When I began long-distance backpacking, I never thought it would eventually become my occupation. To the contrary, I was simply drawn to the idea of hiking from Georgia to Maine—that, somehow, an effort on that scale probably was an experience worth having.
My motivations for taking on the Alaska-Yukon Expedition, my most recent adventure, were very similar to those from eight years earlier, despite having much more to gain from a successful finish. Again, I just believed that the experience would be worth the effort. I’d see amazing landscapes. I’d meet great people. I’d have an ambitious goal to pursue each day. And I’d be pushed far outside my comfort zone, which is when personal growth really starts to happen. The trip never could have been justified on the “fame and fortune” that might realistically result from it.
It’s great that my motivations have remained true, but that doesn’t necessarily help to address the economic realities of my trips, or of just breathing. So slowly and purposefully I have developed adventure-related income streams to enable my pursuits.

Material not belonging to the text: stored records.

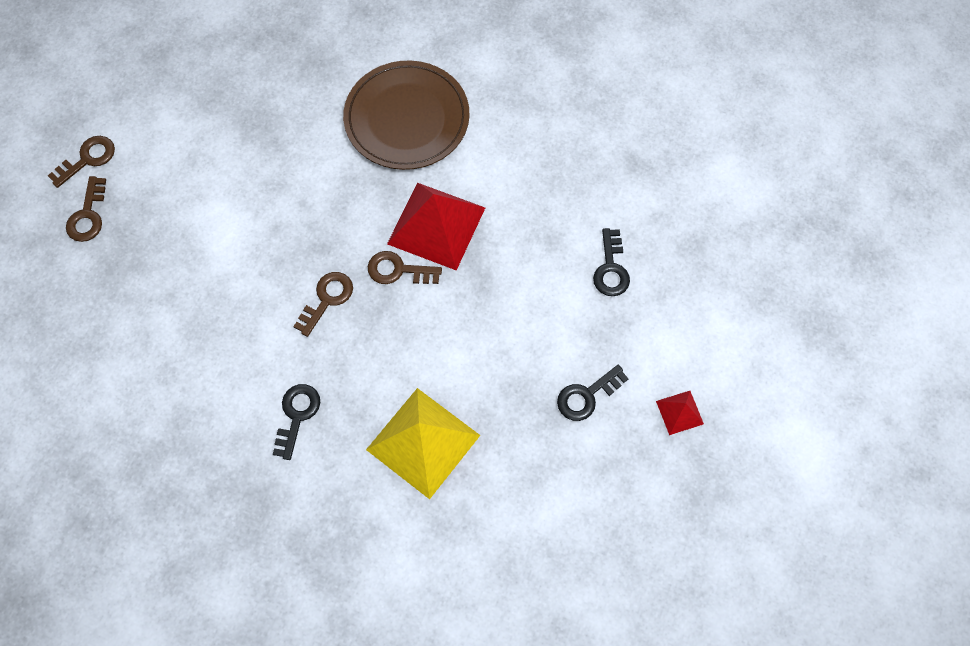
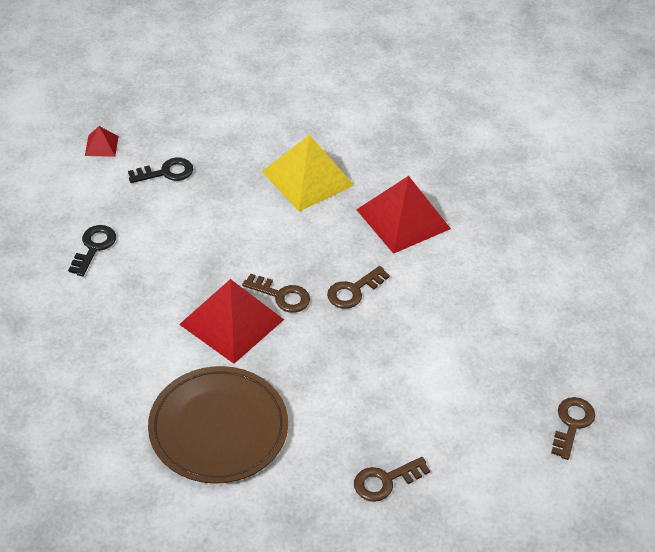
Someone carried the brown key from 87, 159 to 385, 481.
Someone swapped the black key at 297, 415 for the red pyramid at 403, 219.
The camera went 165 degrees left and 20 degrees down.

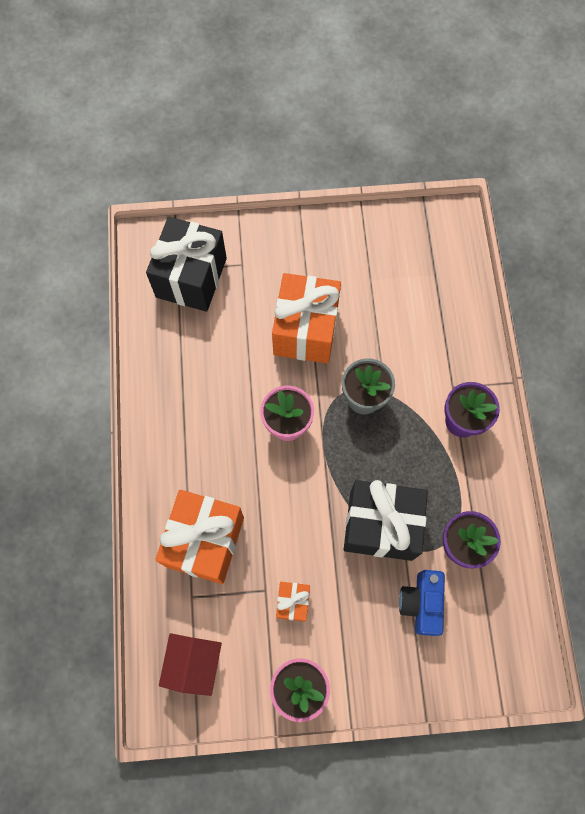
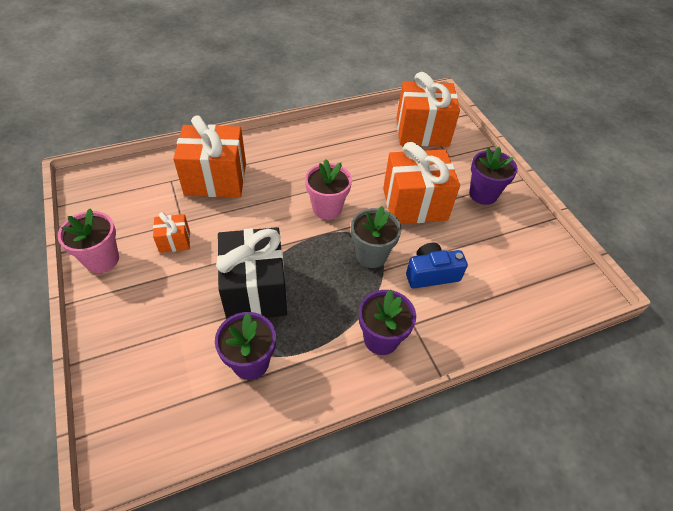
Someone repainted the black gift at 191, 277, which became the orange gift at 422, 132.
Someone carried the blue camera from 421, 603 to 431, 274.
Someone put down the purple flower pot at 483, 194.
Someone took away the red house at 194, 663.
The camera went 70 degrees right and 20 degrees down.

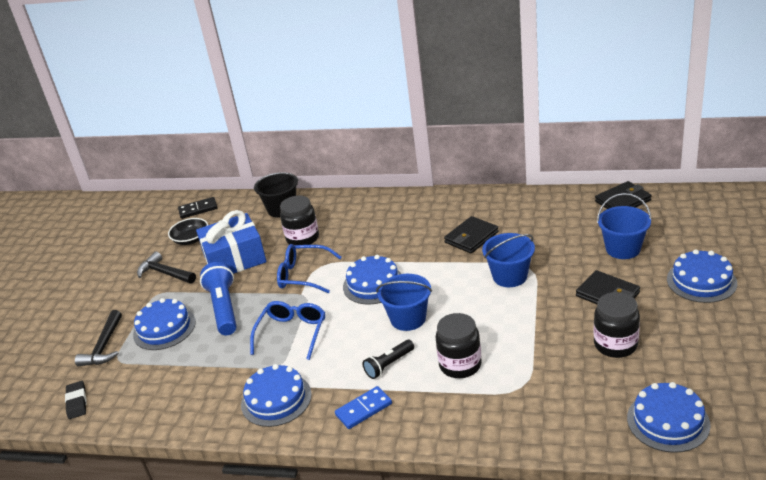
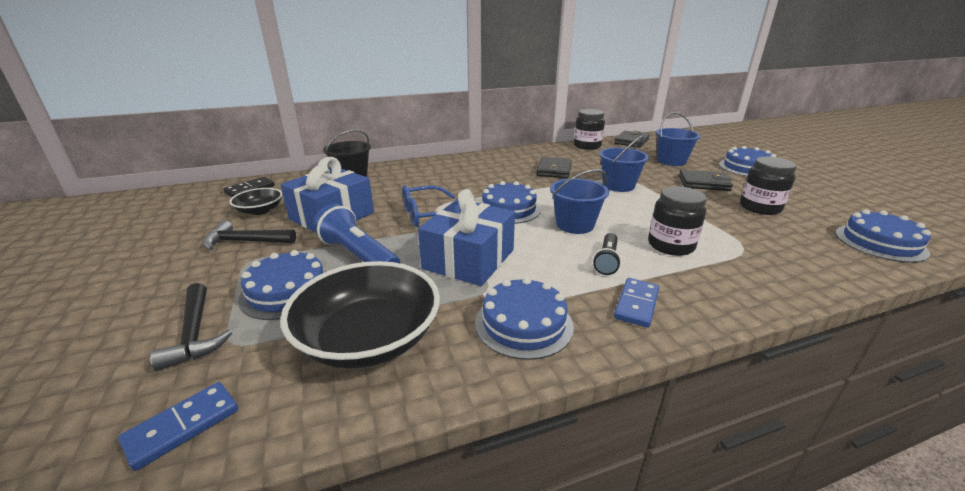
Someone swapped the black eraser at 77, 402 for the blue domino at 182, 426.
Someone put down the black bowl at 369, 338.
Someone swapped the blue glasses at 292, 333 for the blue gift at 468, 259.
Someone carried the black jar from 302, 238 to 587, 146.
The camera went 35 degrees left and 5 degrees down.

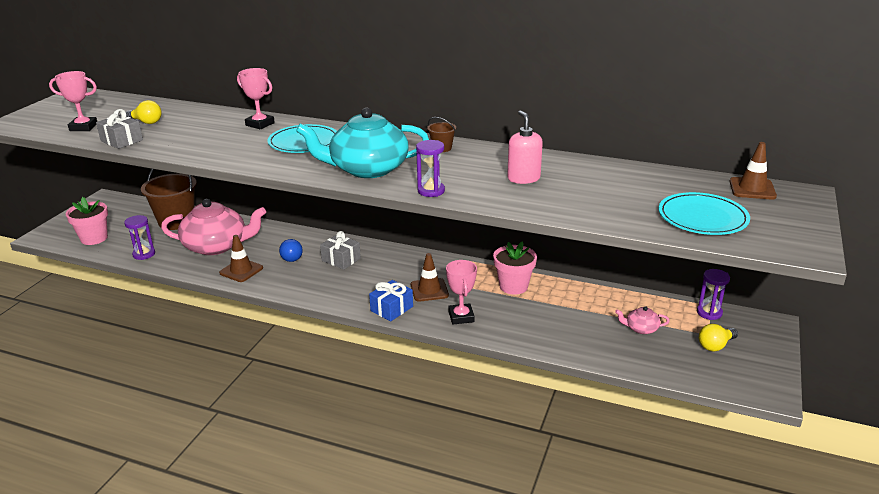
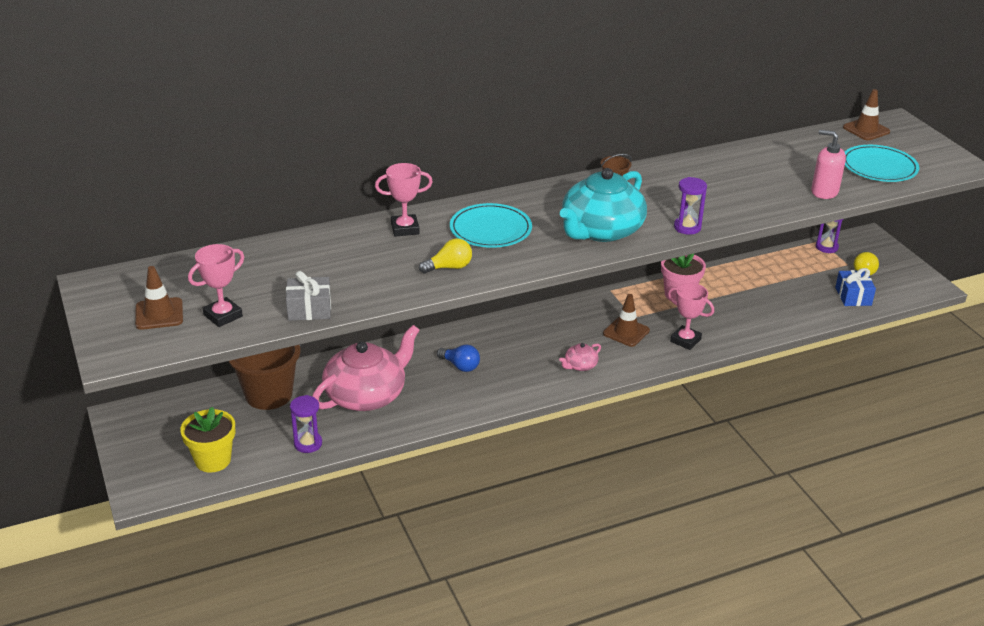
Someone carried the brown traffic cone from 241, 270 to 159, 314.
Someone repainted the pink flower pot at 94, 238, which became the yellow flower pot at 213, 460.
Someone carried the yellow light bulb from 146, 122 to 449, 267.
Someone carried the pink teapot from 641, 328 to 580, 365.
Someone carried the pink soap dispenser from 523, 178 to 824, 192.
Someone carried the blue gift from 391, 309 to 853, 296.
Someone took away the grey gift at 341, 259.
The camera went 45 degrees left and 5 degrees up.

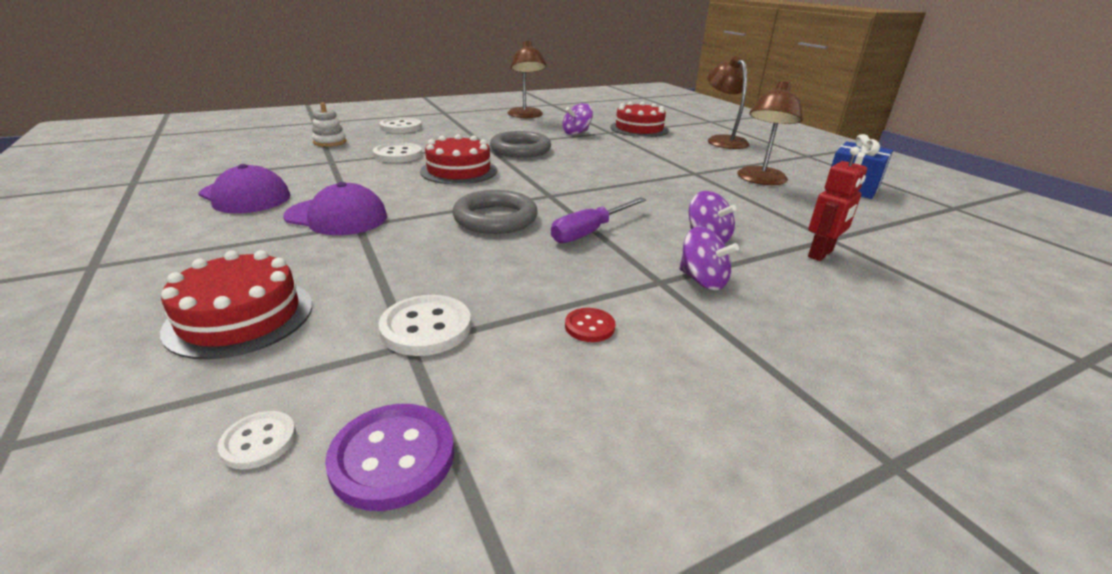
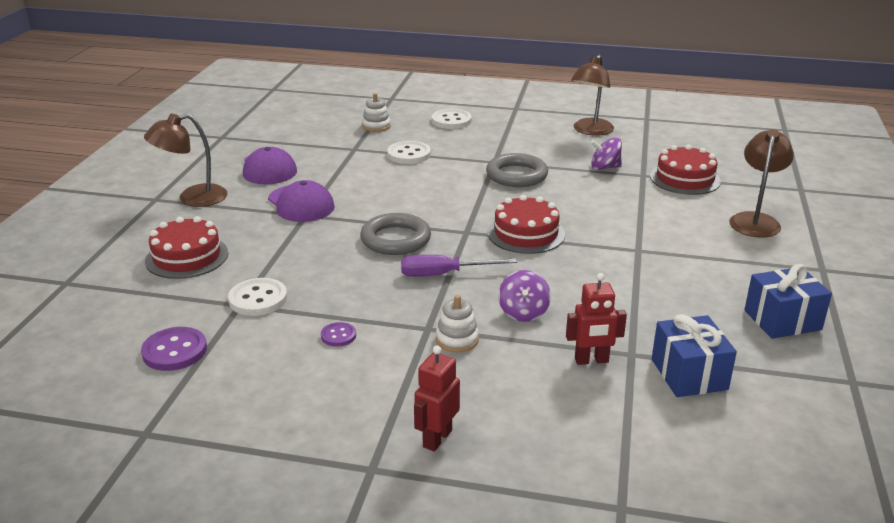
Someone carried the brown lamp from 760, 180 to 192, 198.
Someone repainted the red button at 589, 327, which became the purple button at 338, 336.
Someone put down the red robot at 437, 438.
Someone swapped the purple spinning top at 702, 280 for the white stacking toy at 457, 339.
Someone carried the red cake from 459, 171 to 526, 234.
Someone put down the blue gift at 689, 374.
Someone took away the white button at 259, 441.
The camera went 40 degrees right and 0 degrees up.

I have a few intentions in explaining how I make a living as an adventurer. First, I want it known, instead of just letting others speculate. Second, I want to offer a model for someone with similar aspirations to potentially replicate. And, third, frankly I’m proud of my success—which I credit to hard work, good planning, intense focus, and some audacity—and I’m comfortable sharing my secrets.
My first paid presentation was the ALDHA Gathering keynote in Fall 2005. I was stoked to make $200 even though my plane flight cost twice that. Since then I have given 234 presentations, including 56 in 2011. At the peak of last year’s speaking schedule, my life replicated Ryan Bingham, George Clooney’s character from Up in the Air. My parents have stopped trying to remember where I am. This year should be equally busy. The venues at which I present are usually outdoor-themed, like outdoor retail stores, university outdoor recreation programs, and trail association meetings. Now that I have a few wrinkles and gray hairs, I am doing more corporate presentations.
2. Guided trips
I started guiding for Backpacking Light’s Wilderness Trekking School in 2008. Now, I offer my own trips, guided by yours truly and world-class assistants. I am offering 15-18 trips in 2012, which will put me in the field for about 90 days. I have “a few” spreadsheets to track these trips’ infinite details like commercial permits, personal and group gear, route distances, breakfast and dinner menus, and accounting.
Since my personal trips are almost always solo and abide by the theme, “further, faster, and lighter,” initially it was tough to adjust to group objectives and a group travel style. But I learned to, and I now love guiding: by spending a few days or a week with someone in the field, I can help fuel their passion for the outdoors and empower them with wilderness travel know-how, which is good for them and good for our planet.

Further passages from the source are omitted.